I presume that is an insert? I have one like that with a slider intake on the door that I'll have to look at and get pictures of. The hearth block off plate is far to the back, so they stick out onto the hearth more than most inserts. I would imagine in some cases where the back is raised higher into the hole than the hearth pad, you would need front legs to support the front. I'm thinking there were optional legs that are held on by these? I can see the need for having a front support, and mine had stones under it when I got it from a home where it was being used. I removed it to install a gas log set many years ago, and the customer didn't want the old stove.

Notice the short hearth that requires legs below;


----------



## pmgnut (Jan 19, 2013)

Actually, that model can be used as either an insert { I do have the panel for it } or as a freestanding stove.
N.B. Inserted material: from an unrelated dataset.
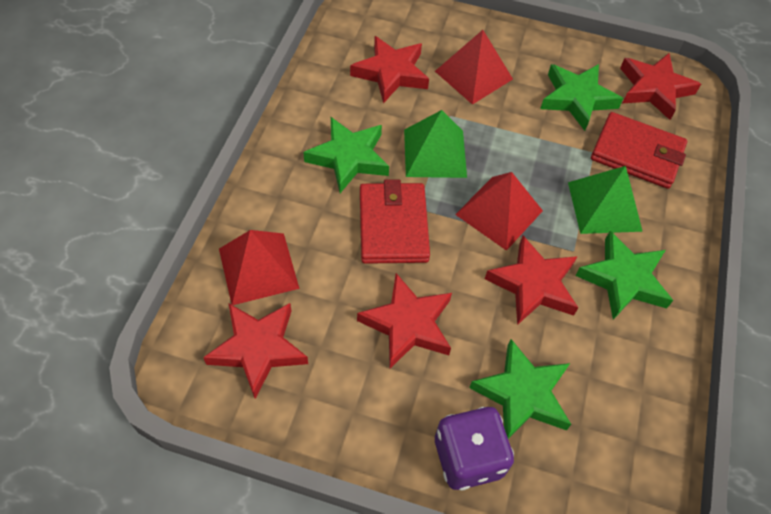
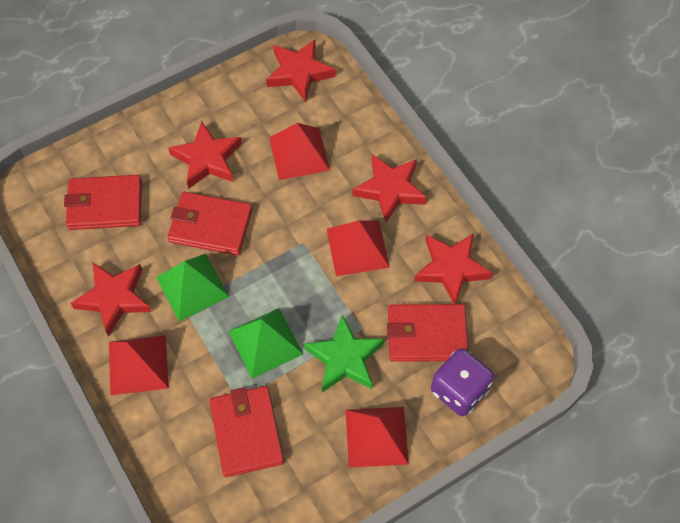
green star: 4 -> 1
red pyramid: 3 -> 4
red wallet: 2 -> 4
I use it as a freestanding but the legs seem to be just fine


----------



## coaly (Jan 19, 2013)

OK, you're photo looks like it's sitting on a pile of bricks. Do the back legs remove to set directly on hearth? Mine has no front legs, and needs something in the front when used as insert. It doesn't extend into hearth at all.


----------



## pmgnut (Jan 19, 2013)

Actually that's not my stove, but I have the same exact one. Camera is broke so I found a pic on the net. Yes, both front and back legs are removable


----------



## pmgnut (Jan 19, 2013)

Ahhh, I think I just discovered what they are for- I found 2 l shaped brackets with male threads, that came with the stove, I think those 2 holes are for the brackets to screw into to mount the large front panel. Your picture sparked a thought.I think the mystery is solved!!


----------



## coaly (Jan 19, 2013)

Mine doesn't have the front attachment hardware or a front panel. It came with two brackets and spinner knobs that hook into hearth at top to keep it from tipping. Hence the stones under the front corners for support. If I had those knobs on the front, that's what I'd use them for. Does your plate go to the floor, and adjust for height with legs removed? My legs are welded solid as well.


----------